Health Symposium

Asthma Care

If you have been diagnosed with asthma, it is important to become aware of all the treatment options for both immediate and long term treatment. Though popular media often makes light of asthma, it is in fact a very serious condition that can have fatal consequences if uncontrolled, particularly in children.

 

Understanding asthma treatments allows the patient to work together with the doctor to keep the symptoms under control on a day to day basis. Treatment for asthma varies from bronchodilator inhalers to oral medicines to nebulizers. The particular treatment that is indicated for a person with asthma will vary depending on the disease’s severity and other factors. It is also critical for patients to learn to control their symptoms and to eliminate triggers that can lead to asthma attacks. Controlling asthma is a daily process. When an attack does occur, or even when symptoms just worsen, it is important to contact the patient’s medical caregiver so that an emergency can be forestalled.

Medication for asthma saves people’s lives. It even lets people live active lives in many cases. Medicines for asthma fall into two basic categories. First are steroids and other drugs that provide an anti-inflammatory effect. These are typically inhaled, and work to prevent asthma symptoms by reducing swelling of the airways and limiting the production of mucus by the membranes of the airways. This basically reduces the sensitivity of the airways to asthma attacks. Bronchodilators, the other type of medicine, relaxes airways, opening the passages for air to travel to the lungs.

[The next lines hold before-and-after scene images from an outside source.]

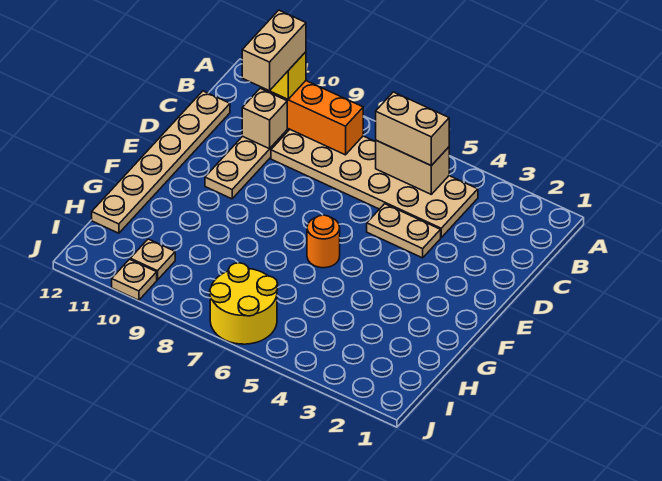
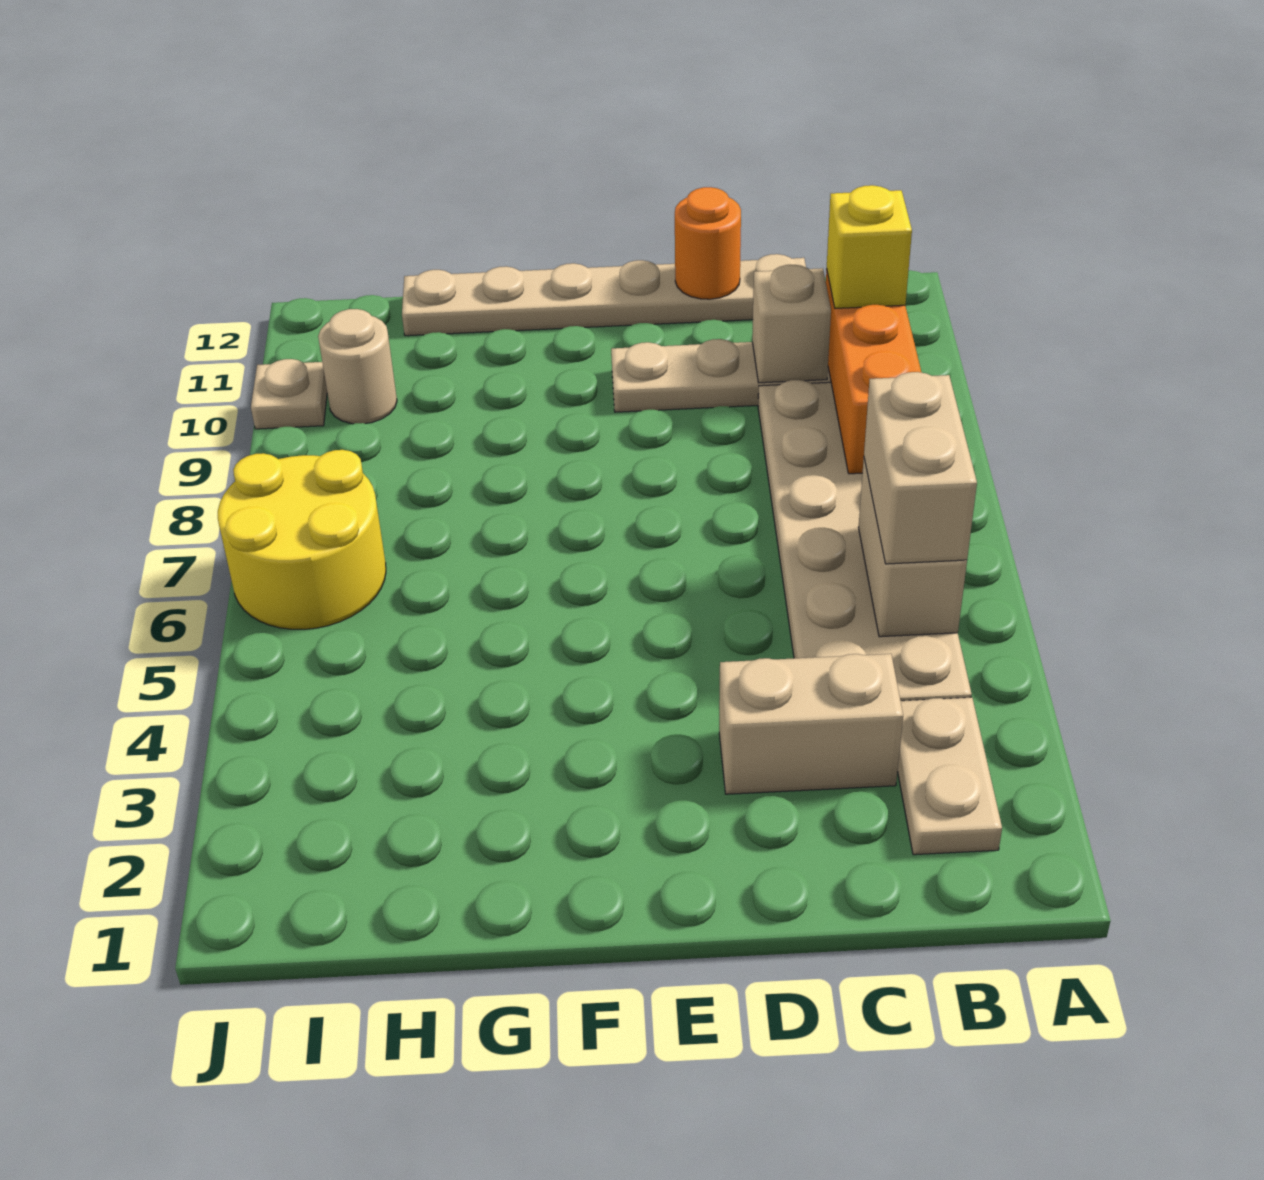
tan brick B10:C10 level 4 -> tan brick C3:D3 level 1
tan plate D4:D5 level 1 -> tan plate B2:B3 level 1
orange round brick F6 level 1 -> orange round brick D12 level 2
tan plate I10 level 1 -> tan round brick I10 level 1

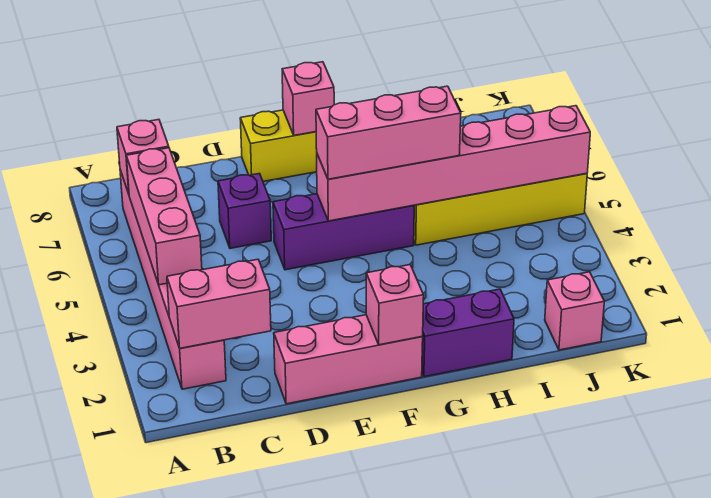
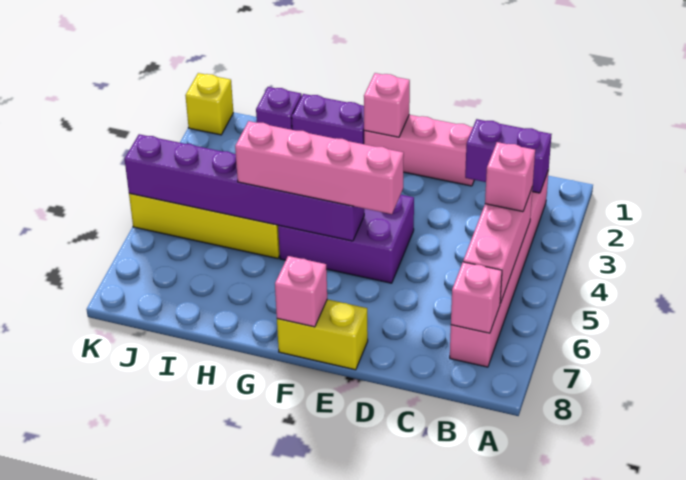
pink brick B2:C2 level 2 -> purple brick B2:C2 level 2
purple brick D6 level 1 -> purple brick I1 level 1
purple brick E5:G5 level 1 -> purple brick E4:G5 level 1
pink brick F5:K5 level 2 -> purple brick F5:K5 level 2
pink brick F5:H5 level 3 -> pink brick E5:H5 level 3
pink brick J1 level 1 -> pink brick B4 level 3
none -> yellow brick K1 level 1

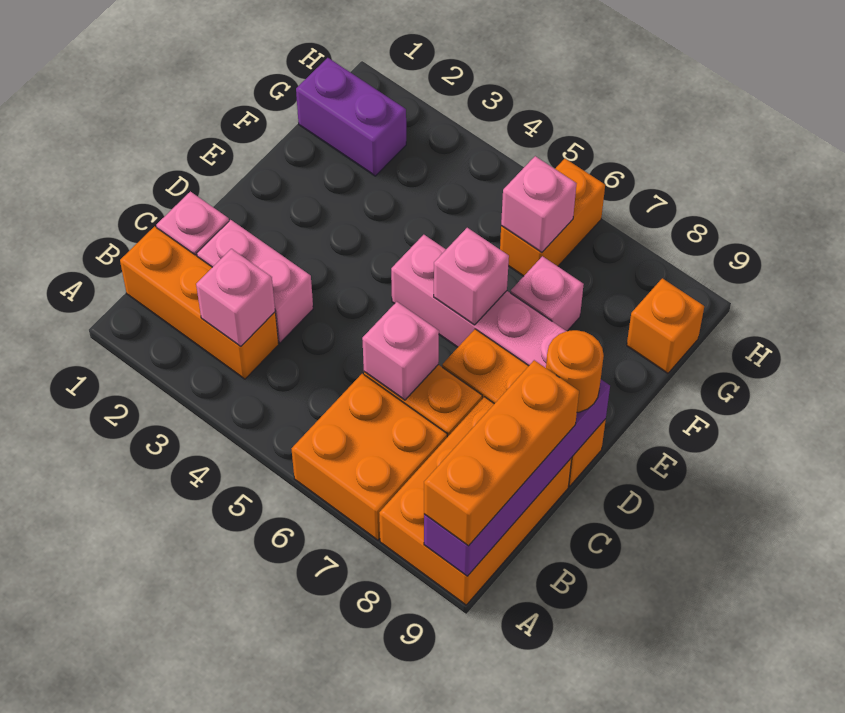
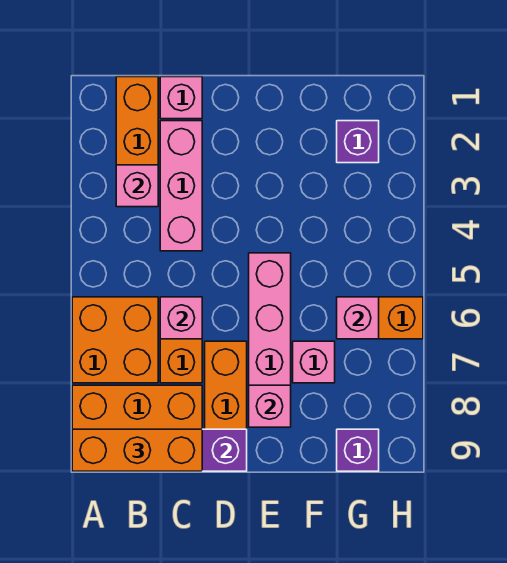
pink brick C2:C3 level 1 -> pink brick C2:C4 level 1
orange round brick D9 level 3 -> none
pink brick E6 level 2 -> pink brick E8 level 2
purple brick G1:G2 level 1 -> purple brick G2 level 1
orange brick G9 level 1 -> purple brick G9 level 1

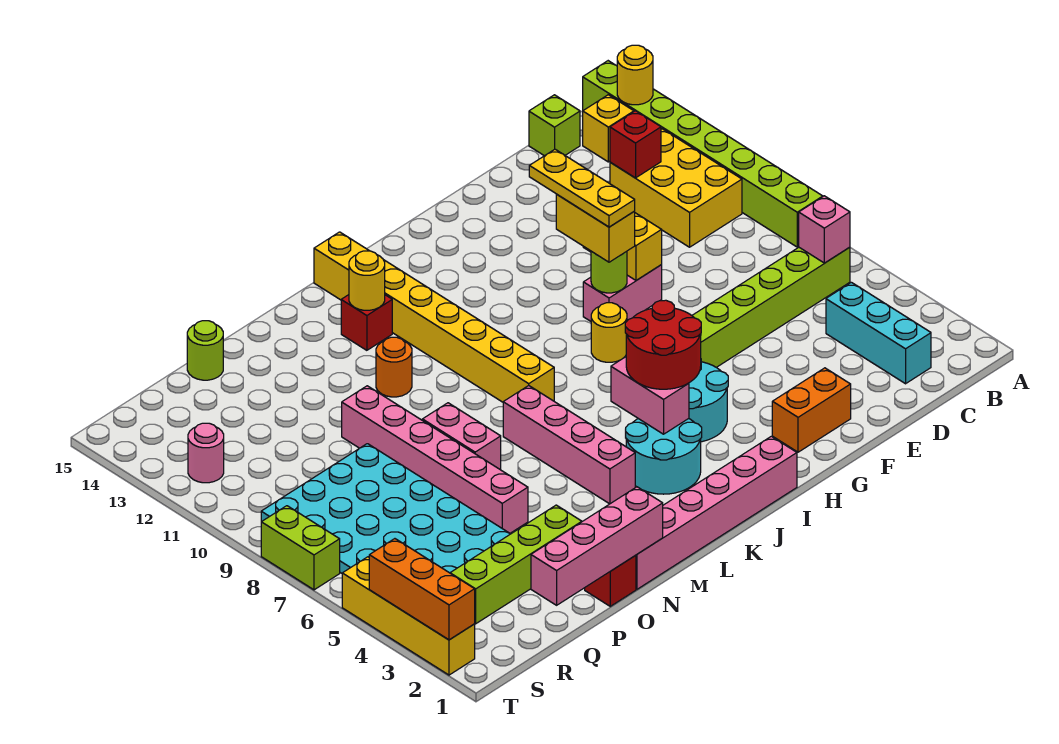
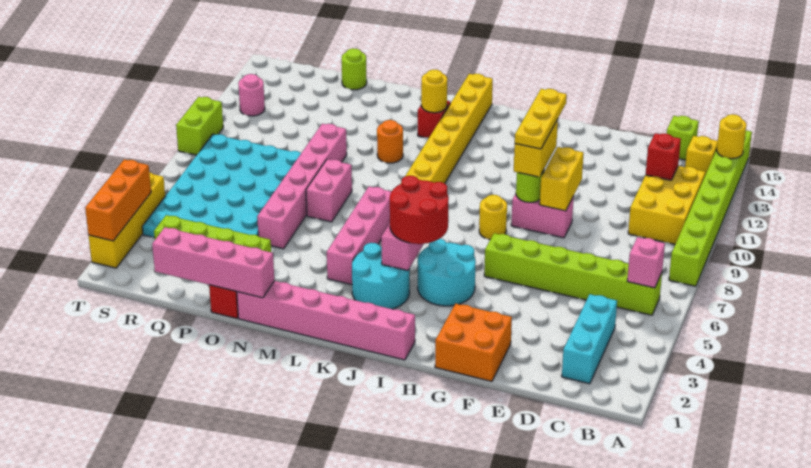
orange brick F2:G2 level 1 -> orange brick F1:G2 level 1
lime brick T7:T8 level 1 -> lime brick T9:T10 level 1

These are also given in the form of inhalers. Typically, bronchodilators are referred to as rescue inhalers, because they are fast acting and can be used in emergencies. They relieve tightness of the chest, coughing, wheezing, and general shortness of breath. They may also be used prophylactically to prevent symptoms during exercise. These are not a daily treatment for asthma. Frequent use of these types of inhalers indicate poorly controlled asthma. Long-acting bronchodilators are sometimes combined with steroids in inhalers.

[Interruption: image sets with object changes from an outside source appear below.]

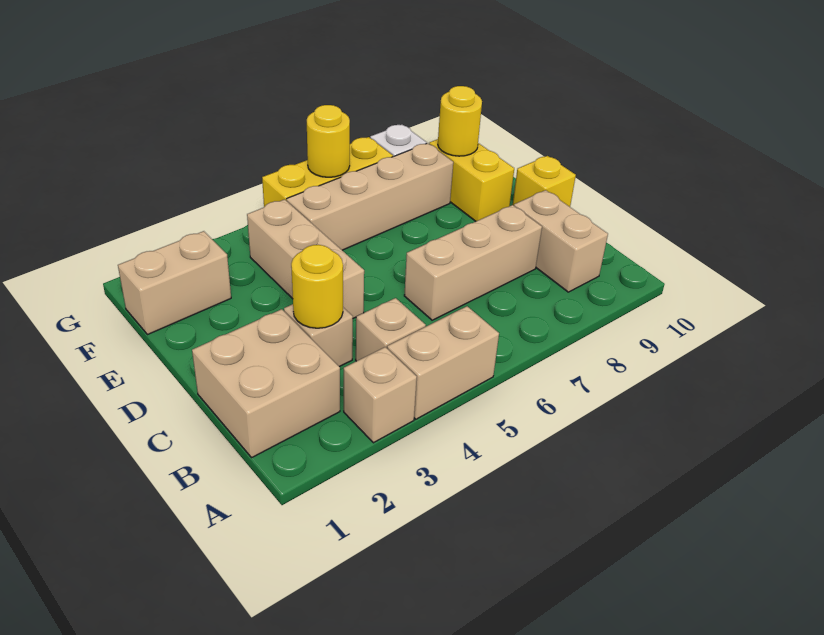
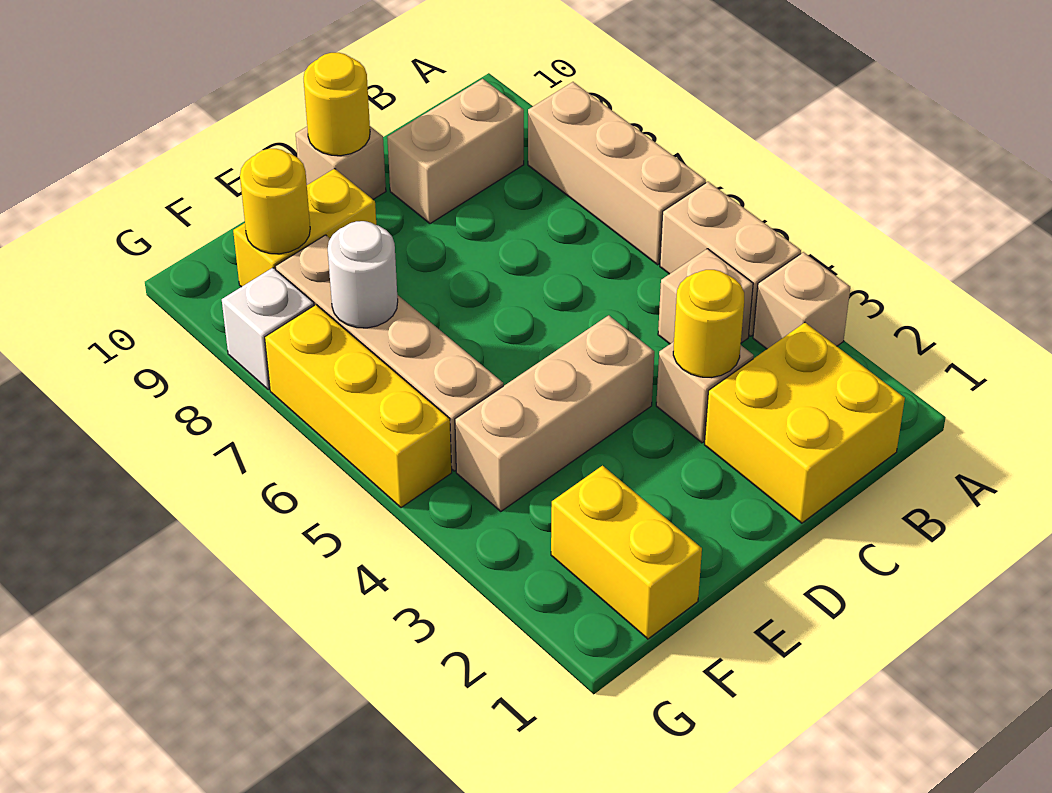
tan brick B1:C2 level 1 -> yellow brick B1:C2 level 1
tan brick C6:C8 level 1 -> tan brick A6:A8 level 1
yellow brick D10 level 1 -> tan brick D10 level 1
tan brick F1:F2 level 1 -> yellow brick F1:F2 level 1
none -> white round brick F7 level 2
yellow round brick G6 level 2 -> yellow round brick D10 level 2

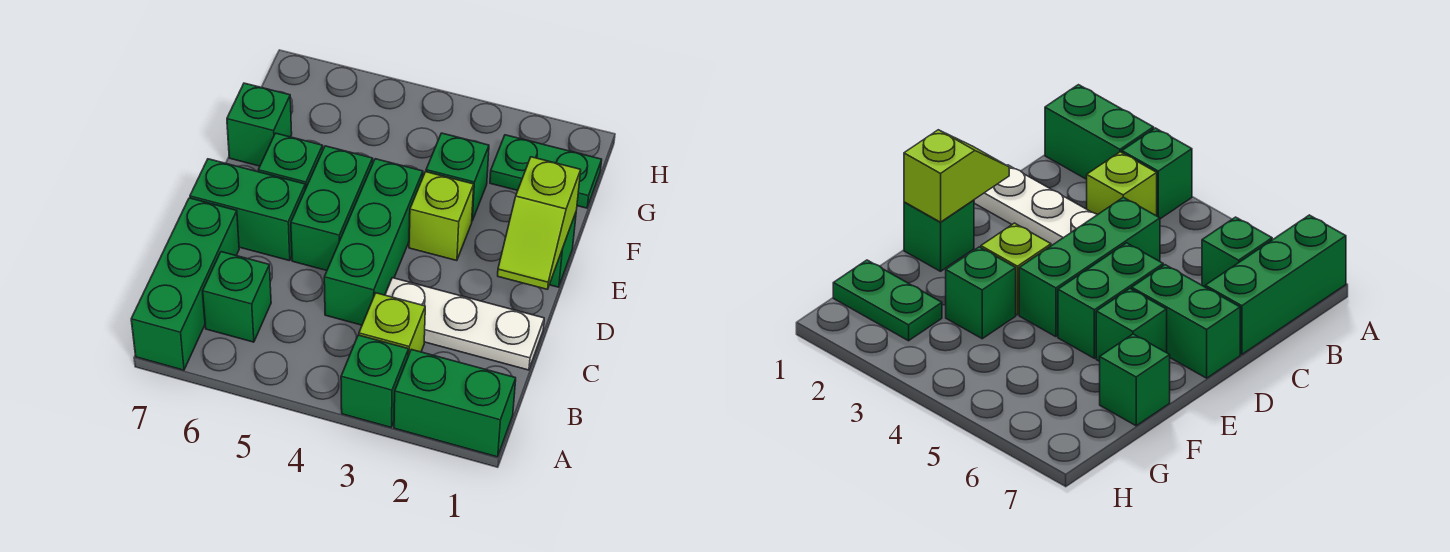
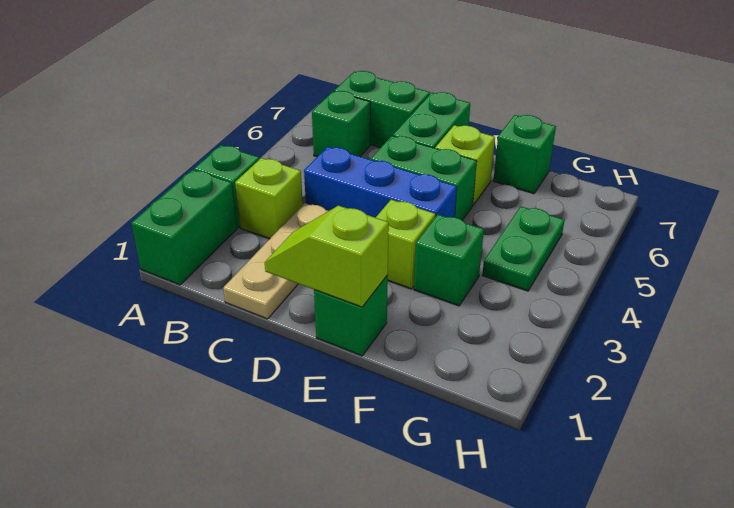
green brick A7:C7 level 1 -> green brick B7:C7 level 1
white plate C1:C3 level 1 -> tan plate C1:C3 level 1
green brick C4:E4 level 1 -> blue brick C4:E4 level 1
green brick E6 level 1 -> lime brick E6 level 1
green plate G1:G2 level 1 -> green plate G4:G5 level 1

Though inhalers are the most common and easiest way to deliver the medications to the airways, there are a number of other options. Nebulizers are common, especially for children, babies, and the elderly, as they involve strapping a mask to the face and not a coordinated action such as inhalers. Called breathing machines, they essentially change liquid asthma medicines into an airborne mist that is then inhaled through the mask. This is a longer process, spanning a number of minutes rather than a few seconds.